Let's visualize the amount of imperfection in the layout of these additional numbers. If we draw two octaves (say, from $256$ to $1024$, although the actual values don't matter), we get three powers of two ($2^k$, $2^{k+1}$, $2^{k+2}$): In linear space (filled), the distances between them are uneven (one is twice the other), but in log space (hollow), they are properly spaced. If we add in the fillers $3 \cdot 2^{k-1}$ and $3 \cdot 2^k$, we see that they are nicely located in the middle of each octave when viewed linearly, but are slightly off-kilter logarithmically: This is the price to be paid for having such pleasant numbers to work with.

## Ad nauseam

There's no reason to stop there, of course. In addition to dividing the interval from $1$ to $2$ into two segments using $3/2$, we could split each of those further with $5/4$ and $7/4$, making a total of four segments. The first of these fractions gives us $5 \cdot 2^k = 5, 10, 20, 40, 80, 160, 320, 640, 1280, \dots,$ whose inclusion looks like The second one results in $7 \cdot 2^k = 7, 14, 28, 56, 112, 224, 448, 896, 1792, \dots,$ and completes this round of filling:

Using $m \cdot 2^k$ with $m = 1, 3, 5, 7$, we have obtained integers that are locally spaced linearly, and are therefore convenient to handle, but are globally spaced logarithmically, and therefore span many orders of magnitude. Naturally, the next round would be based on $9/8$, $11/8$, $13/8$, and $15/8$, yielding $m = 9, 11, 13, 15$ for a total of eight values per octave, but it's usually not necessary to go that far.

## Jumping ahead

Before I leave you alone to ponder the usefulness of this approach, I'd like to point out one practical consideration. If you're interested in exponentially-growing quantities, it can be detrimental to have all sorts of small values running around underfoot. For example, using $m = 1, 3, 5, 7$ and starting at $8$, we get $8, 10, 12, 14, 16, \dots,$ which are consecutive even integers. We didn't do all that work just to end up generating even numbers!

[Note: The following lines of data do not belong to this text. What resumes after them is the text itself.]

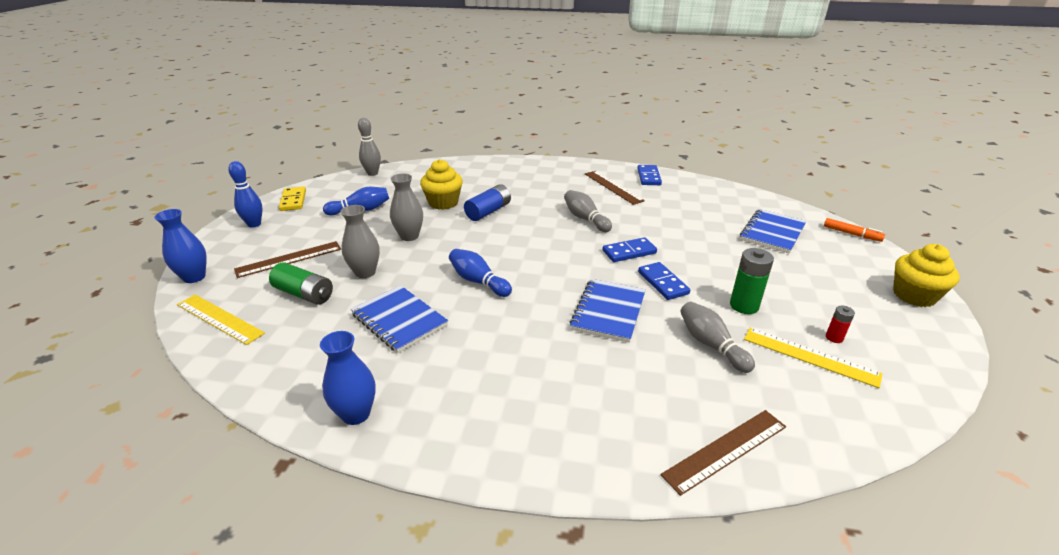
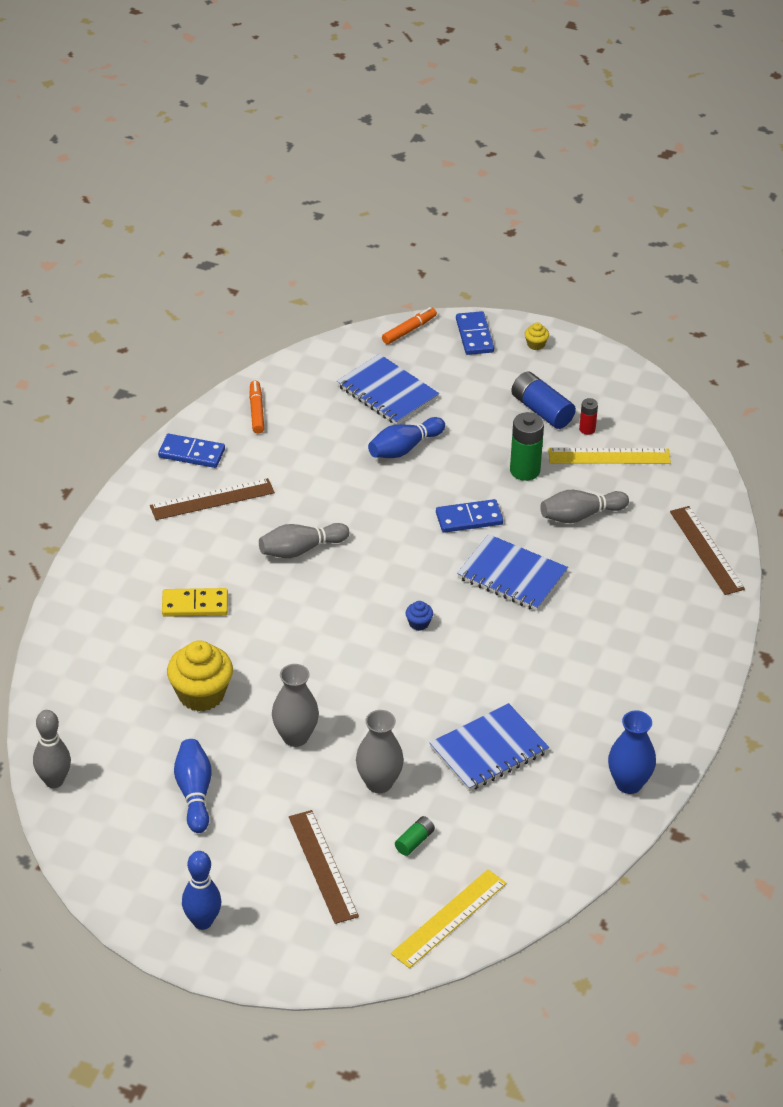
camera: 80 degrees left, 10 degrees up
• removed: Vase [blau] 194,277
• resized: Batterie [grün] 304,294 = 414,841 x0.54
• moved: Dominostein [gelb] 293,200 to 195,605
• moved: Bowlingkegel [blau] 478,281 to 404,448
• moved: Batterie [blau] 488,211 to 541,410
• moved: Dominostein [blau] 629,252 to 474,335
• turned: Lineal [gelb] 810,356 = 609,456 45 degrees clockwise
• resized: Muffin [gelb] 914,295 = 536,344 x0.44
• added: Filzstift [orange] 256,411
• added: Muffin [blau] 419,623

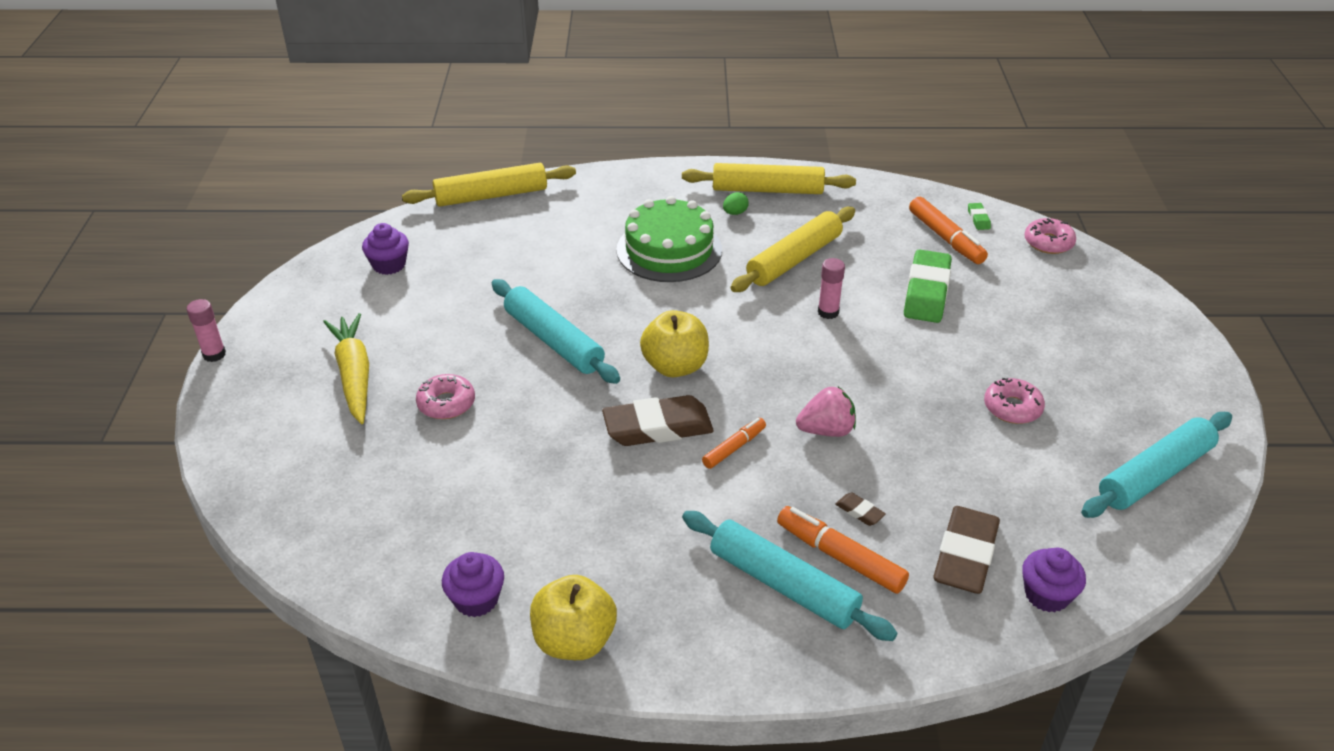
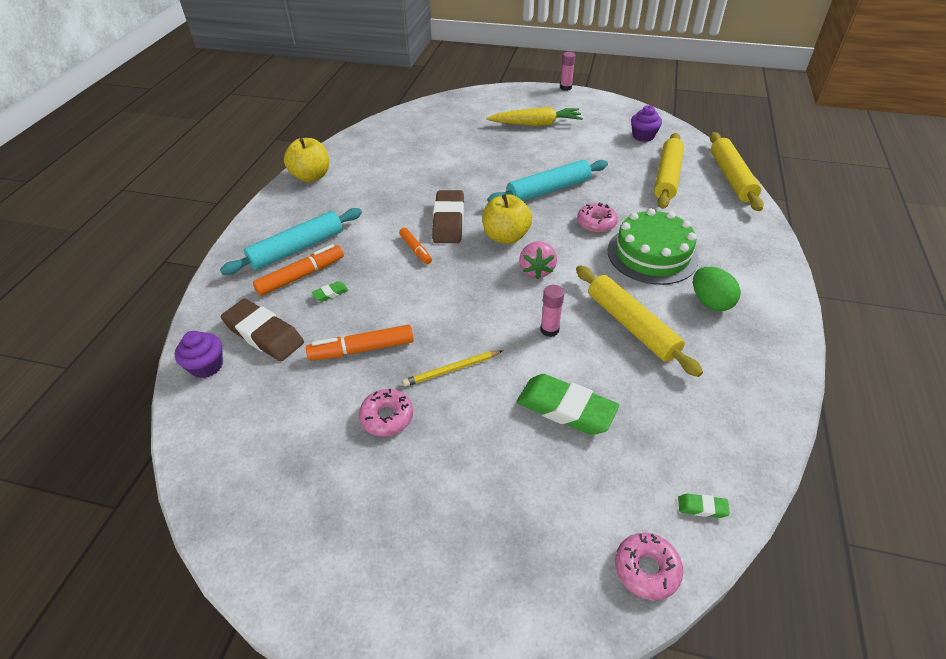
camera: 105 degrees right, 5 degrees up
• moved: Donut [rosa] 446,403 to 596,223
• removed: Muffin [lila] 476,599
• moved: Nudelholz [gelb] 767,190 to 667,177
• resized: Ei [grün] 735,213 = 710,302 x1.83
• moved: Erdbeere [rosa] 826,430 to 536,270
• recoloured: Radiergummi [braun] 859,512 to Radiergummi [grün] 330,293
• moved: Filzstift [orange] 945,238 to 362,349
• removed: Nudelholz [türkis] 1154,475
• added: Bleistift [gelb] 451,370

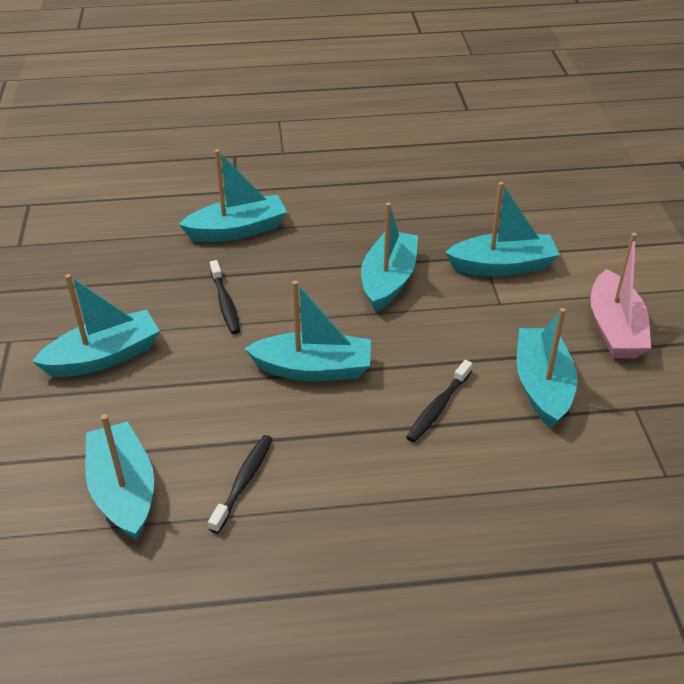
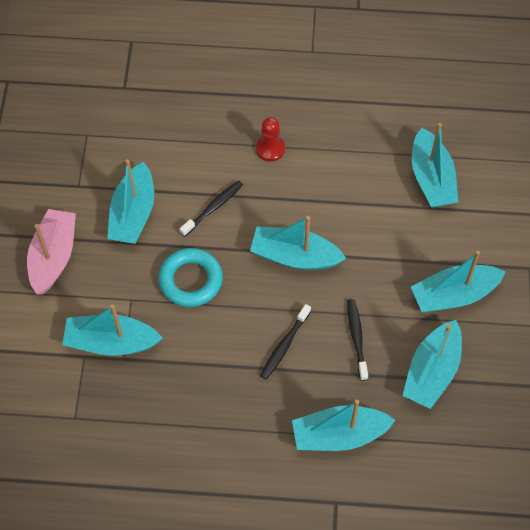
camera: 170 degrees left, 20 degrees up
• moved: Zahnbürste [schwarz] 243,482 to 284,345
• moved: Boot [türkis] 388,280 to 431,371
• added: Ring [türkis] 191,280
• added: Bauer [rot] 270,149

To remedy this, you can stagger the start of each sequence. For example, if the gap between $8$ and $16$ is sufficiently small, but grows too large after that point, the $m = 3$ sequence can be started at $24$ instead of $12$. Then, if $16$ and $24$ and $32$ are close enough, the $m = 5$ and $7$ sequences can be started at $40$ and $56$, respectively, instead of $20$ and $28$. The staggered start allows us to tidy this (on a linear scale): into this: Much better! The improved variant starts out linear for the first few octaves, but automatically switches to exponential spacing beyond that.